Everneath probably doesn't deserve the fourth star. But it was interesting and kept me entertained the whole way through, and the good definitely hugely outweighed the bad, so I'm willing to forgive it its faults. First off, let me tell you, I LOVE the take Brody Ashton took on the Hades-Persephone myth. It might quite possibly be the most interesting retelling of the myth I've read in YA, and considering the number of retellings floating around out there, that's really saying something. So Nikki Beckett finds out, to her detriment, that Hades (Everneath) is not really the world of the dead, but instead a place for immortals, called the Everliving, who sustain themselves by feeding off willing human sacrifices. In a moment of madness, Nikki offers herself up to one of the Everliving, and emerges six months later wispy and drained out, but with her memories and self strangely intact. She knows her time on earth is numbered - in six months she will have to choose between becoming Everliving herself or becoming food for the shades that haunt Everneath, but in the meantime, she is determined to do her best this time around and settle her affairs, so to speak, before she vanishes for good.

I liked Nikki. As Kat says in her review, Nikki is like a drug addict fighting to rise above her addiction. The connection between her and Cole (the immortal who fed on her) is very different from the feelings she has for Jack, the boy she left behind. With Cole, there is no depth of feeling, or shared history or sharp pain. She looks at Cole the way an alcoholic would study a bootle of Jack - with a mixture of loathing and desire. And, as the quote above shows, she's not afraid to stand up and admit her faults. Since the book splits the narrative between the present time, and her life before the Feed, it's easy to see how much more mature the returned Nikki Beckett is.
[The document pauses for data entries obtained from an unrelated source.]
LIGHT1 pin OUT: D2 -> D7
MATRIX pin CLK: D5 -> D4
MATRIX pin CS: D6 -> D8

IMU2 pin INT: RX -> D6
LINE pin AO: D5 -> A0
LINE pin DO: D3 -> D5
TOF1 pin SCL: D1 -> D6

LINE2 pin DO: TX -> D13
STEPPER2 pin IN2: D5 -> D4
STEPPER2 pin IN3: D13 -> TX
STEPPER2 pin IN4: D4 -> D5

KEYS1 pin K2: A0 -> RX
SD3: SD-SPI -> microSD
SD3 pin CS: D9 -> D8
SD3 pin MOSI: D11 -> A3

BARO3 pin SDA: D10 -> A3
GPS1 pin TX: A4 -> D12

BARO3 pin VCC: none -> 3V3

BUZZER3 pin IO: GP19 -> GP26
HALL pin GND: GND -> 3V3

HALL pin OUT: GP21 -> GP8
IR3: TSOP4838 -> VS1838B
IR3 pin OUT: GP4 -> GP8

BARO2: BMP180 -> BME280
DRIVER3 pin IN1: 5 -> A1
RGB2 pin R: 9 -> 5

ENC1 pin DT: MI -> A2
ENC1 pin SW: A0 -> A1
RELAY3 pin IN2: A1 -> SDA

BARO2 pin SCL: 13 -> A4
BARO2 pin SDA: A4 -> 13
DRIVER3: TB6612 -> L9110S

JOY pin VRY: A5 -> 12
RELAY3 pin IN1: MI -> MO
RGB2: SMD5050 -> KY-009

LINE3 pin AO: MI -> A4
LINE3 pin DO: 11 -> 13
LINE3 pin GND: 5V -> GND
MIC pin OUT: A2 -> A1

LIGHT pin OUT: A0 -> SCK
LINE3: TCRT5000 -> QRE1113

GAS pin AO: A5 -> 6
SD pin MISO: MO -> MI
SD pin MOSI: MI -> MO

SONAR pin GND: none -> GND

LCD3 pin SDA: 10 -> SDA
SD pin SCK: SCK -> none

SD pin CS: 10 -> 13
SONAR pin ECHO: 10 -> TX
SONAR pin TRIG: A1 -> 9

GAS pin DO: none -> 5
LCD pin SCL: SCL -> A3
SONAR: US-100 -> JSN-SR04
Jack, on the other hand, is the quintessential sweetheart - with a dash of edge, as evinced by his eyebrow piercing. He's in love with Nikki, always has been, and while this could have been a cop-out in terms of romantic characterization, it doesn't feel that way. Jack's sweet and steadfast, and I really liked the way he wooed her back out of her shell. He's more of a Tucker boy than an Edward boy and we all know which one I prefer!

But, of course, this book is not perfect. I found the idea of the Daughters of Persephone weird and unconvincing. I can see a few crazy people selling off their daughters for a vague promise of immortality. But entire societies of them? All over the world? Really?

More importantly (and annoyingly) Ashton falls into that most common of YA tropes, the Disappearing Parent Syndrome. Nikki disappears for six months, nobody has the faintest idea where she's been, she emerges emaciated and withdrawn, and her father's only response is to bring a random woman home to test her for drugs, and then leave her by herself for long stretches of time? Please. There is no mention of her father frantically searching for her - Jack, sure, Jack never gave up, but apparently the man who gave life to her was willing to consign his daughter to the recesses of his mind and move on with his life. He never takes her to the shrink, he doesn't hover constantly and check on where she is, and when she gets caught in the middle of a fight, his only response is to worry about his campaign for mayor... and yet we are supposed to believe he is a loving father. That does not play for me at all.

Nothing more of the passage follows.